▶ **Work to be completed**
Go through the records below and copy out every line that contains the word "solid".

▶ **Data for the task**

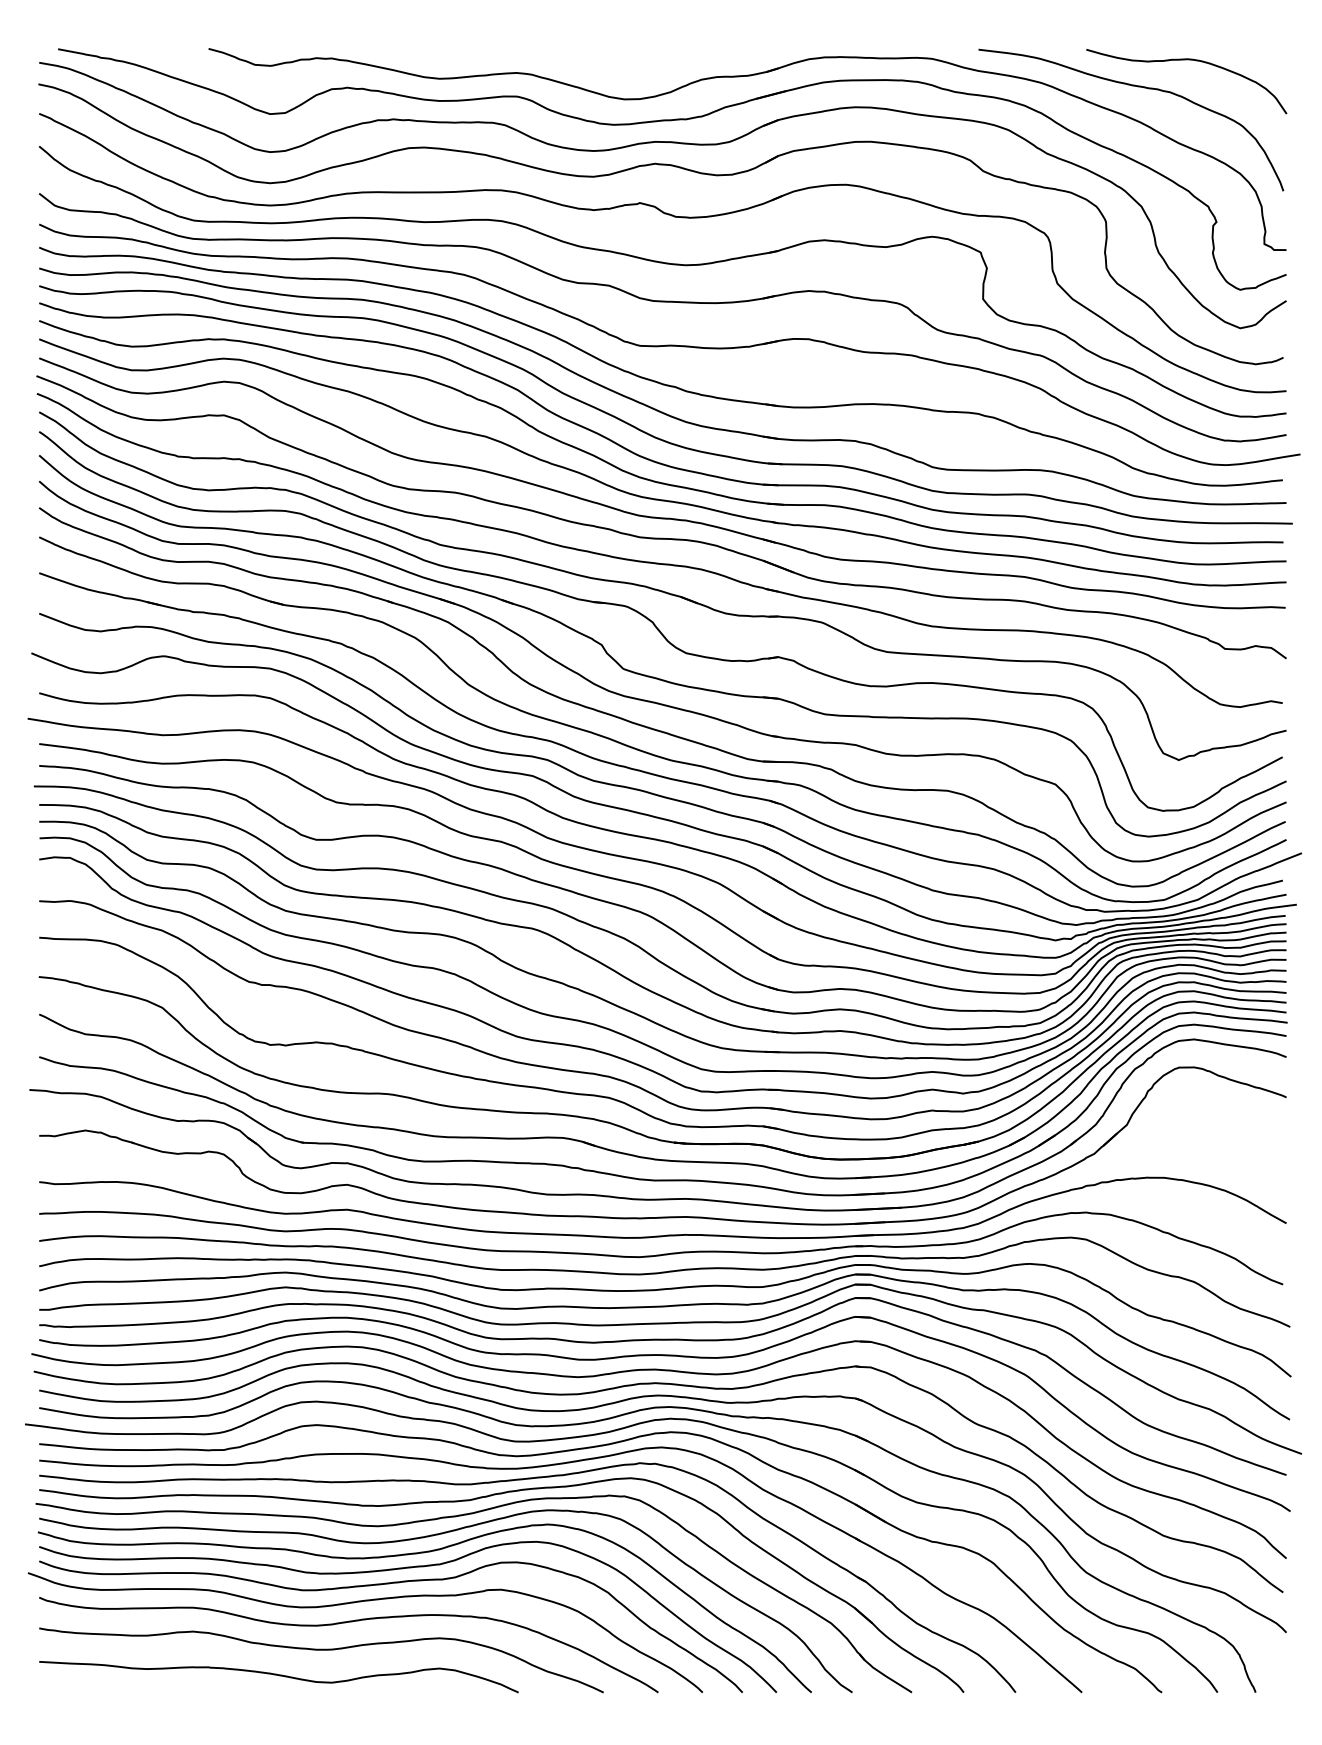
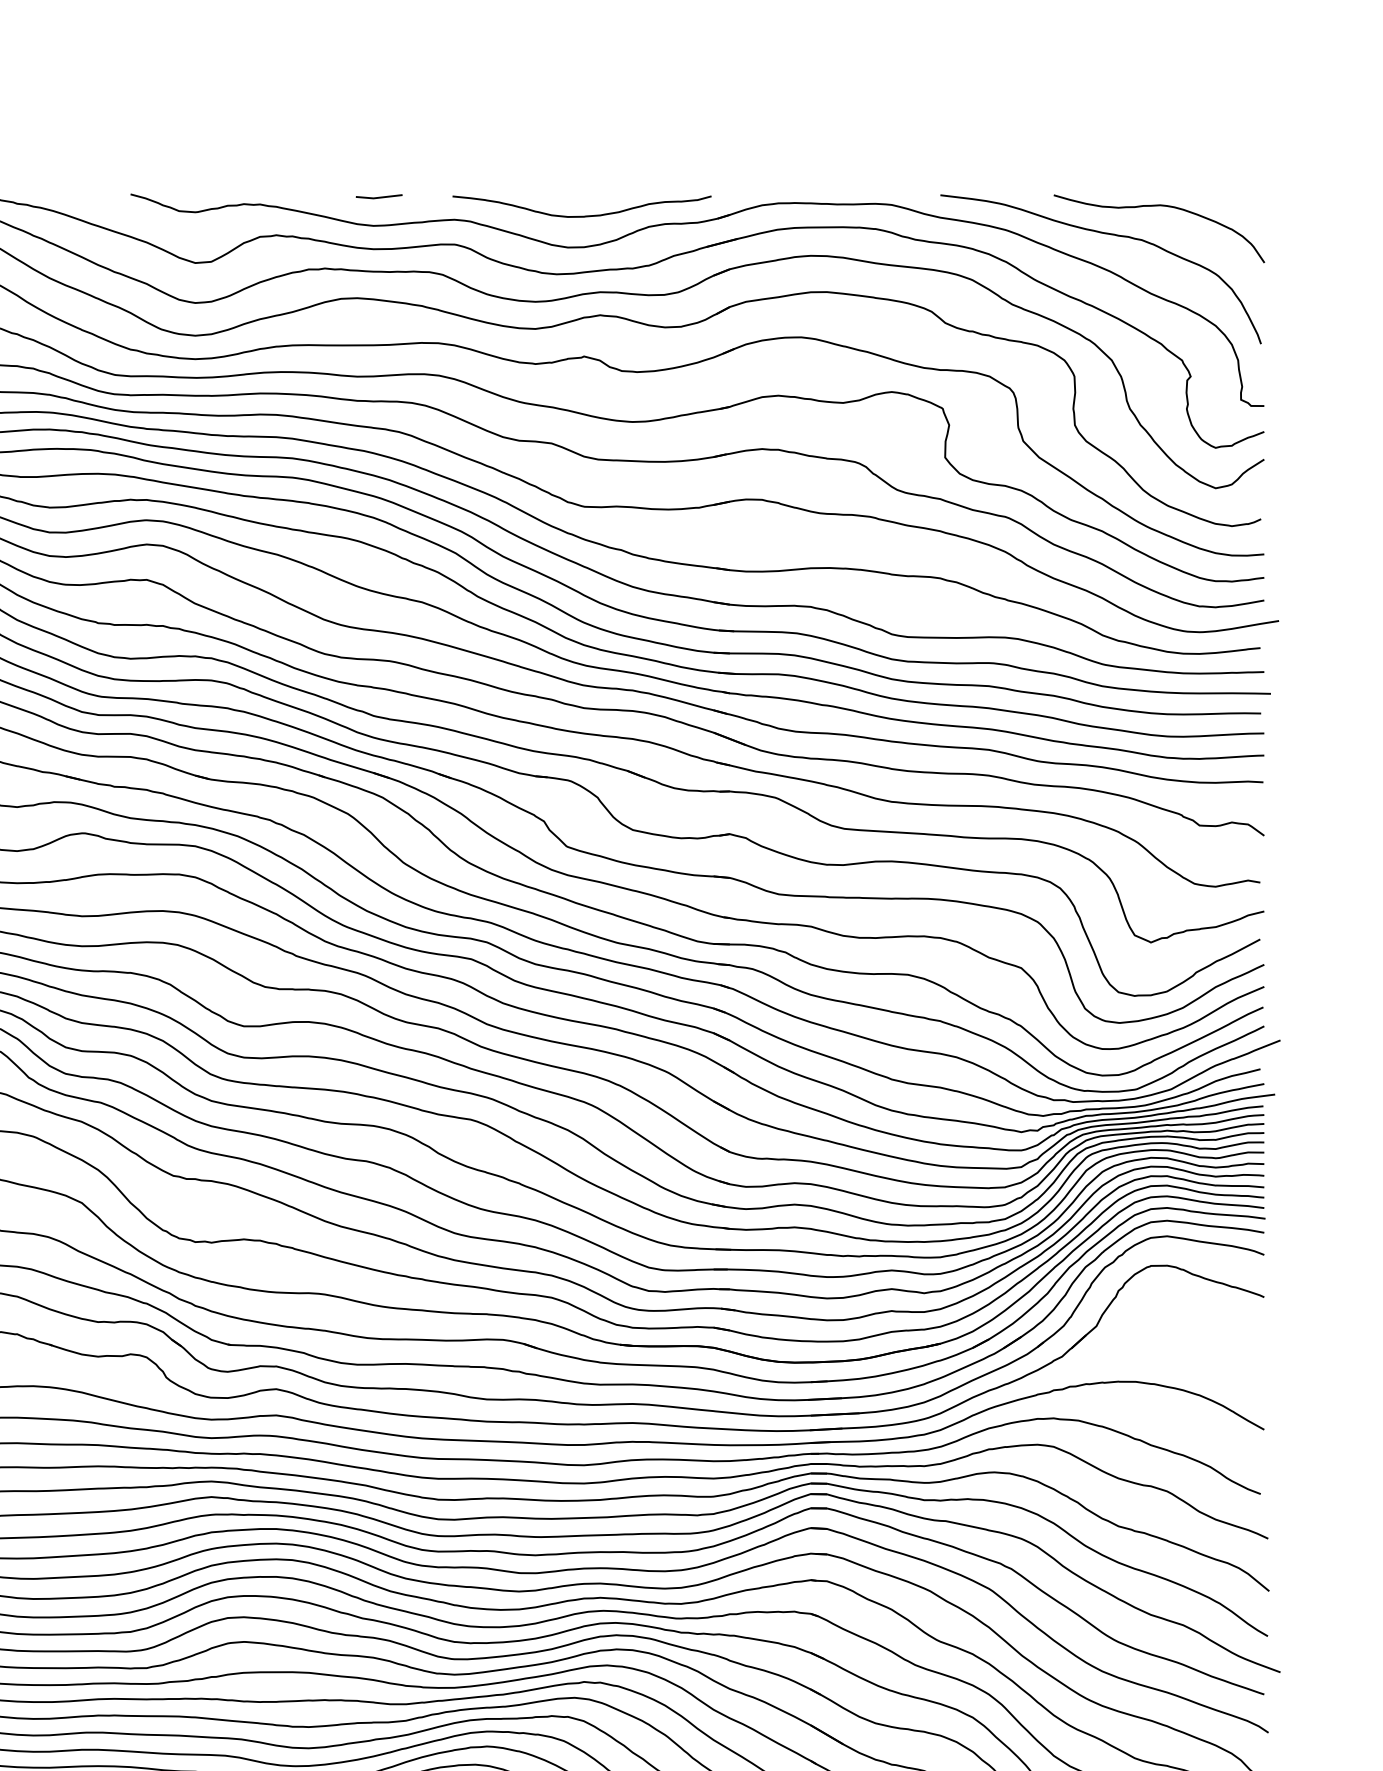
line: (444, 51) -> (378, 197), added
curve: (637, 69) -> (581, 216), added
---
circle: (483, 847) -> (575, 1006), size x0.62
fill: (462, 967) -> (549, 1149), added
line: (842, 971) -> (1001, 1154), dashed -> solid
---
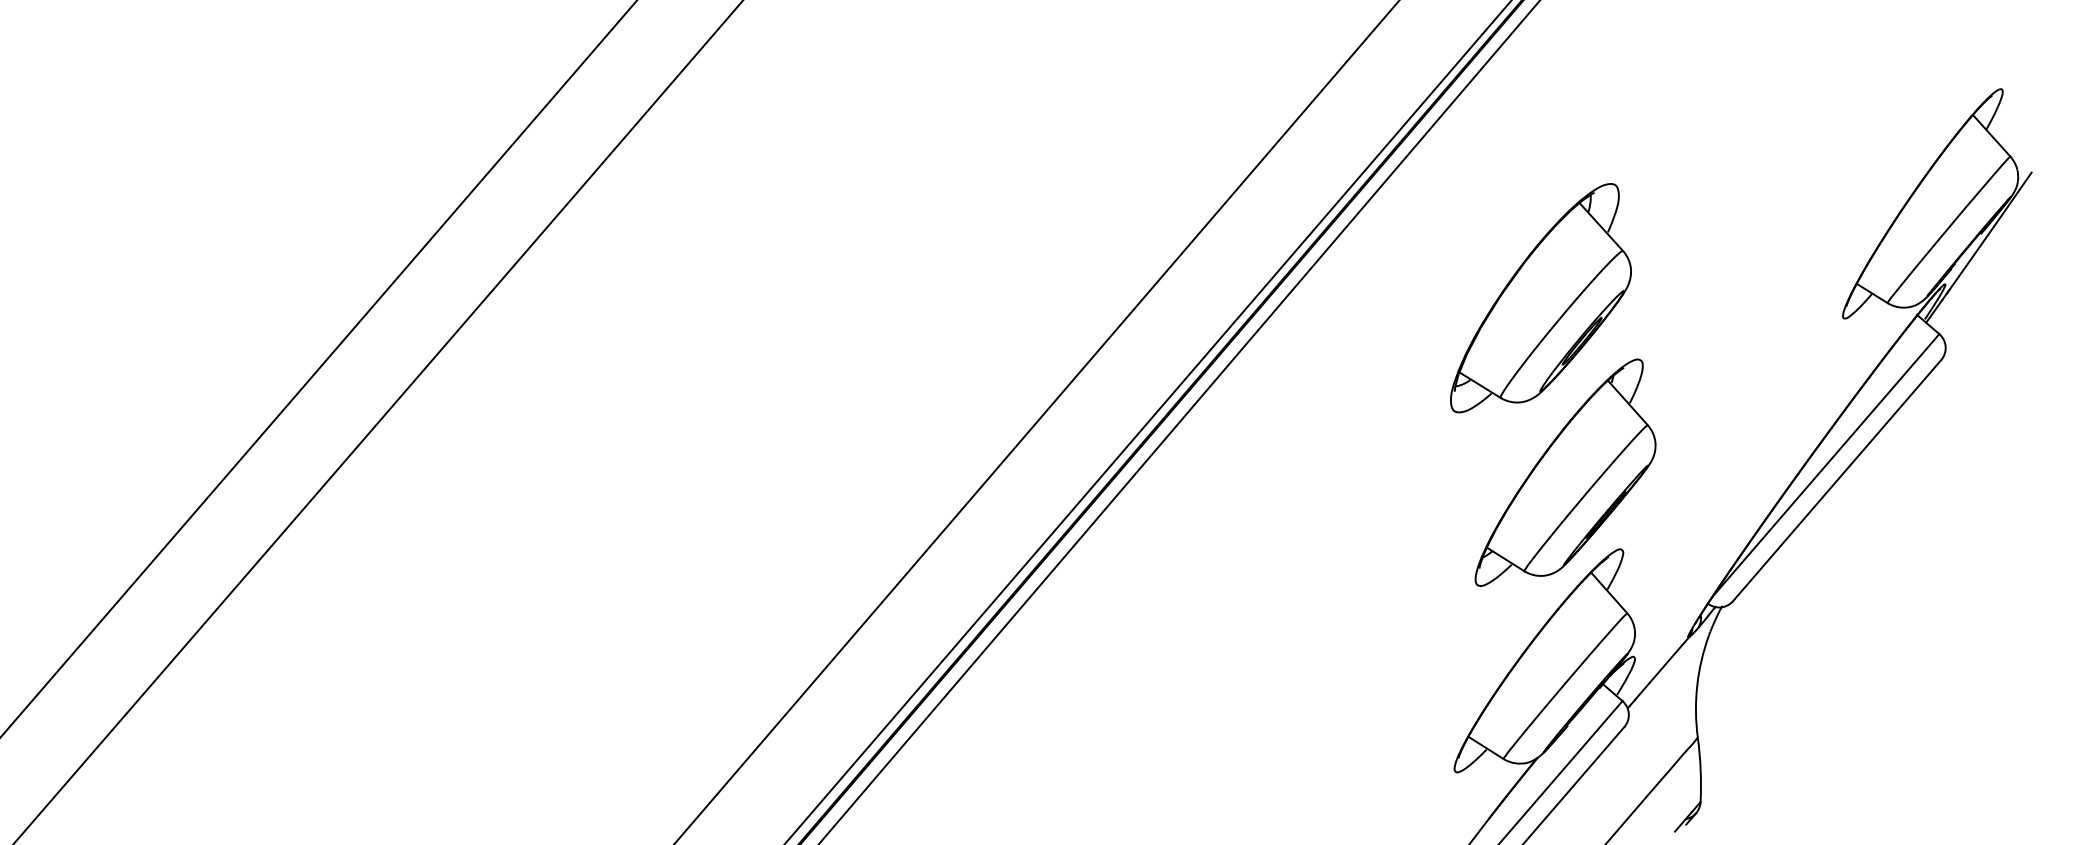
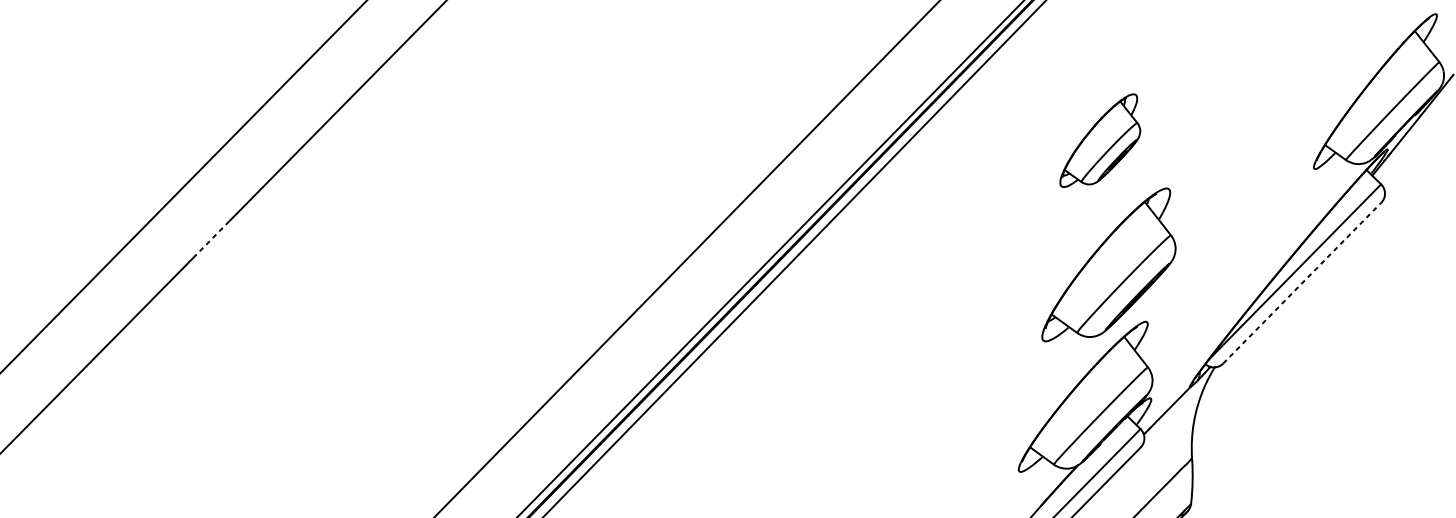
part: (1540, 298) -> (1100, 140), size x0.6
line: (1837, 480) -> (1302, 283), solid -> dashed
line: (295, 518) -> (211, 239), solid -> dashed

▶ **Response box**
line: (842, 971) -> (1001, 1154), dashed -> solid
line: (1837, 480) -> (1302, 283), solid -> dashed
line: (295, 518) -> (211, 239), solid -> dashed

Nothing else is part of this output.